Third Party Payers: Private

* Allow Association Health Plans, so that employers can combine their health care benefits and get the purchasing power of a much larger pool
* Empower employers and individuals to purchase health care across state lines
* Pass tax relief for costs incurred in providing employees personal preventative health maintenance benefits
* Devise a uniform, affordable, basic, and understandable private insurance benefits package containing an essential level of primary care, as well as dental and mental health services; this must be marketable to a segment of the uninsured, such that they can afford it

Third Party Payers: Public

* MAKE CERTAIN THAT HEALTH CARE IS PATIENT-CENTERED RATHER THAN GOVERNMENT DICTATED
* Oppose mandates upon private health care providers that only impede competition and, thereby, escalate the costs and limit the choices of patients
* Emphasize insurance, emphasize access, and emphasize preventative medicine within Medicare and Medicaid
* Establish a rational, comprehensive, and accounting of the uninsured, so their needs may be fully and fairly assessed and addressed
* Continue to be the payer of last resort for catastrophic health care
* Trust the market to make the correct decisions, but protect patients and providers from private instances of waste, fraud, and abuse

Restoration: Paient-Centered Medicine

Focusing on bureaucrat-centered health care, the Left’s radical aim is to socialize one-sixth of our economy and foist a third-party payment system over Americans through massive taxation, wealth redistribution, regulation, and rationing. The result will be less medicine for more money. As the noted political-economist P.J. O’Rourke dryly opined: “If you think health care is expensive now, just wait until it’s free.”
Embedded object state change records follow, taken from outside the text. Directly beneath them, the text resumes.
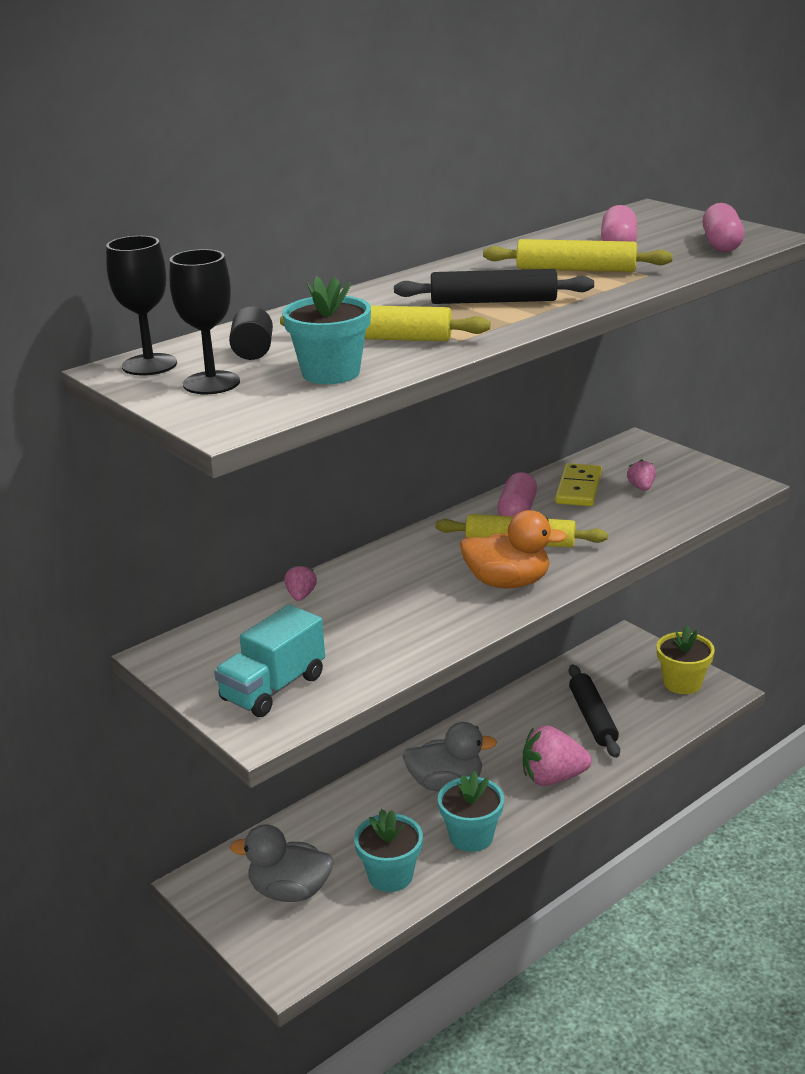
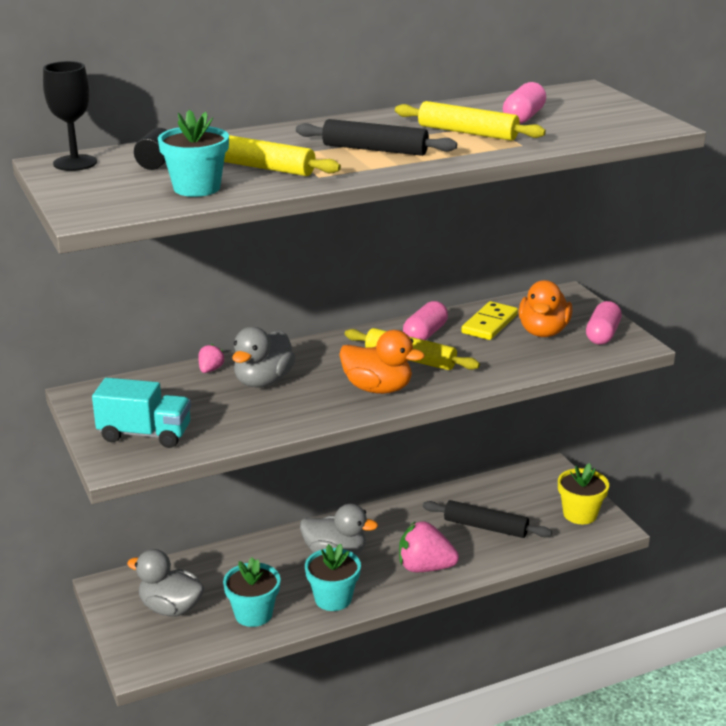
camera: 15 degrees right, 0 degrees up
(211, 383) = (105, 183): black goblet -> none
(273, 688) = (145, 434): turquoise truck -> turquoise truck turned 135 degrees counterclockwise
(372, 598) = (263, 381): none -> grey duck
(592, 718) = (485, 527): black rolling pin -> black rolling pin turned 75 degrees counterclockwise
(641, 487) = (543, 332): pink strawberry -> orange duck
(721, 244) = (612, 127): pink capsule -> pink capsule (602, 335)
Our wellness in the new millennium is best served and enhanced by patient-centered, modern medicine that empowers Americans with independence, information, choice, and control. This reform requires injecting free-market forces into public and private health insurance programs to maximize choice and minimize costs. Such transformational change won’t be easy; but, if must take our medicine, the cure for what ails the best health care system in the world is simply at hand.